WRONG. Equity is just money. Renters are actually in a better position to build equity/savings through investing in anything but housing. Renters can get rich much faster than owners, just by investing in conservative stocks & bonds.

* Owners are losing every month by paying much more for interest than they would pay for rent. The tax deduction does not come close to making owing competitive with renting.
* Owners must pay taxes simply to own a house. That is not true of stocks, bonds, or any other asset that can build equity/savings. Only houses are such a guaranteed drain on cash.
* Owners must insure a house, but not most other investments.
* Owners must pay to repair a house, but not a stock or a bond.
* Owners lose their money as house prices reduce. The EMI's remain constant in spite of reduction in rates. At the end of loan tenure, they would have paid almost twice than that of current renters who will buy at logical rates. Keep interest rates in mind. Most of the EMI is not principal amount but interest.
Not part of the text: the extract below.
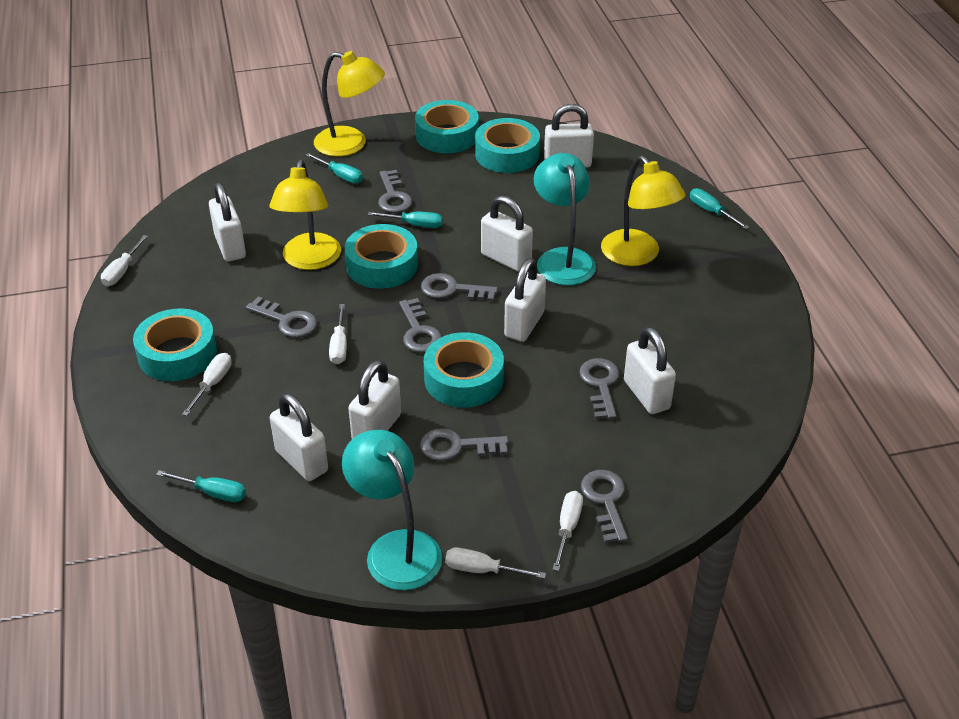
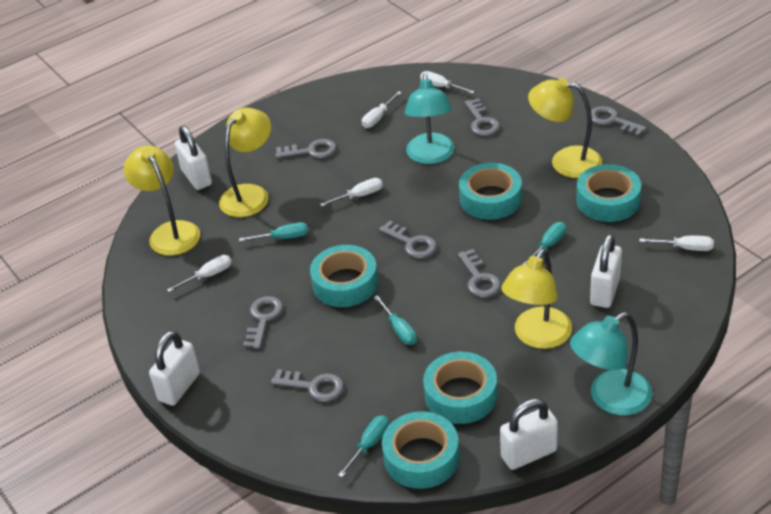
white padlock: 7 -> 4
yellow lamp: 3 -> 4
4.) There are great tax advantages to owning a house.
WRONG. Many people believe you can just reduce your income tax by the amount you pay in interest, but they are wrong. Buyers may not deduct interest from income tax; they deduct interest from taxable income. And even then, the tax advantage is not significant compared to the large monthly loss from owning.

If you don't own a house but want to live in one, your choice is to rent a house or rent money to buy a house. To rent money is to take out a loan. A mortgage is a money-rental agreement. House renters take no risk at all, but money-renting owners take on the huge risk of falling house prices, as well as all the costs of repairs, insurance, property taxes, etc.
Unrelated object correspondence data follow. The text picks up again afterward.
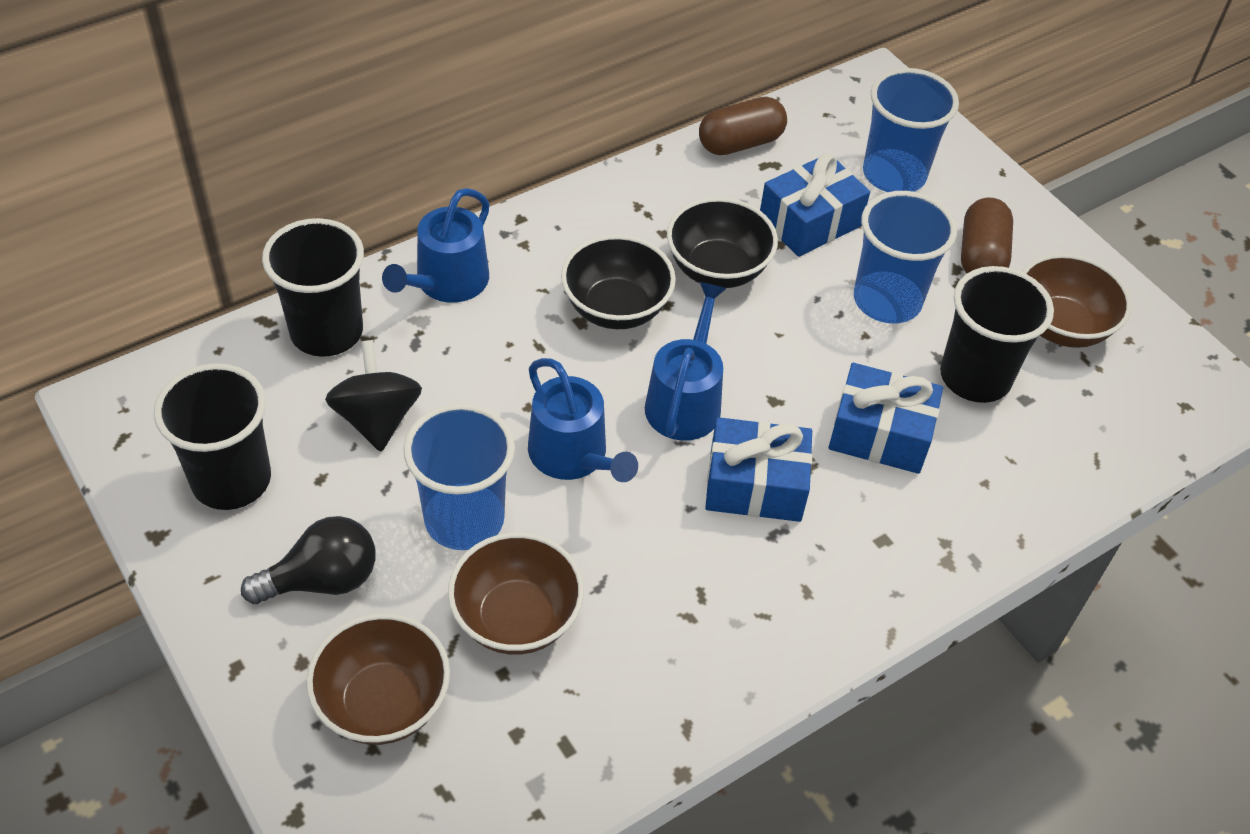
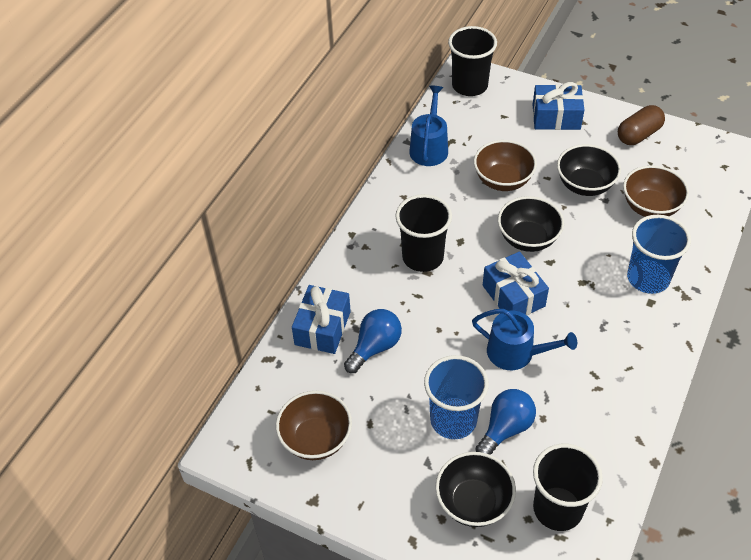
black bowl: 2 -> 3
black light bulb: 1 -> 0
black spinning top: 1 -> 0
blue cup: 3 -> 2
blue light bulb: 0 -> 2
blue watering can: 3 -> 2
brown capsule: 2 -> 1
5.) RE is based on local factors, it's not a national phenomenon. RE of Delhi-NCR,Bangalore & rest of the cities has nothing to do with Pune RE.
WRONG. Lending rates remain the same throughout the country. ALL loans are harder to get. This will drive prices down everywhere.
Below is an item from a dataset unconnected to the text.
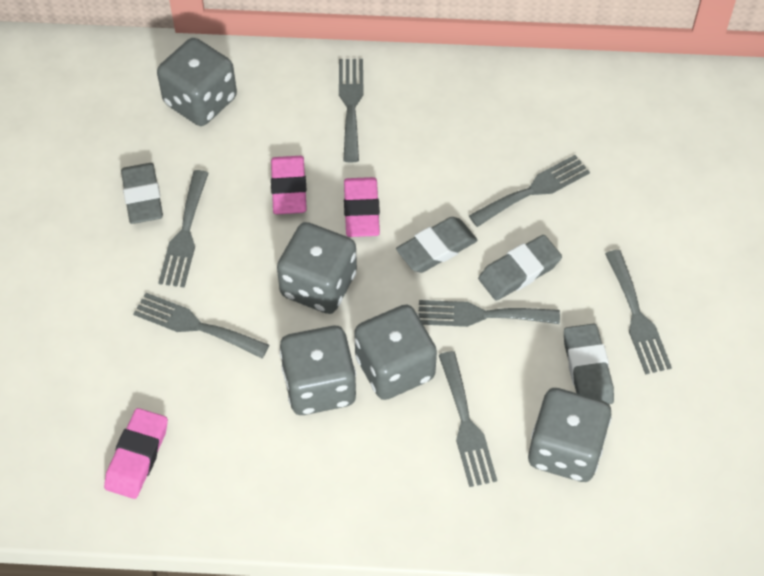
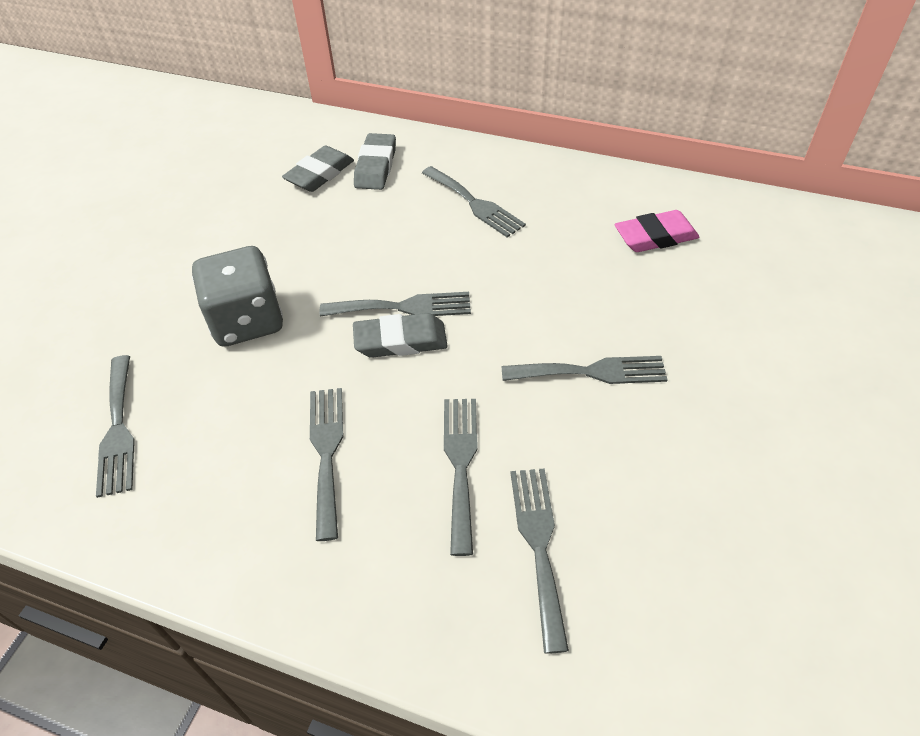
grey dice: 5 -> 1
grey eraser: 4 -> 3
pink eraser: 3 -> 1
6.) A rental house provides good income. So, you can rent if you have purchased as investment.
WRONG. Rental houses provide very poor income in hyped areas and certainly cannot cover mortgage payments. Remember there is almost 300% difference between EMIs & rent for the same house.

It's pointless to do the work of being a landlord if you can make more money with no risk, no work, and no state income tax by investing in assured good returns bond.

7.) If owning is a loss in monthly cash flow, but appreciation will make up for it.
WRONG. Appreciation is negative. Prices are going down. It only adds to the injury of already high EMI's.

8.) As soon as prices drop a little, the number of buyers on the sidelines willing to jump back in increases.
WRONG. There are very few buyers left, and those who do want to buy will be limited by increasing difficulty of borrowing now that many house owners are near bankrupt as they don't save anything at the end of the month due to high EMI's.
No one has to buy, but there will be more and more people who have no choice but to sell as their payments rise. That will keep driving prices downward for a long time.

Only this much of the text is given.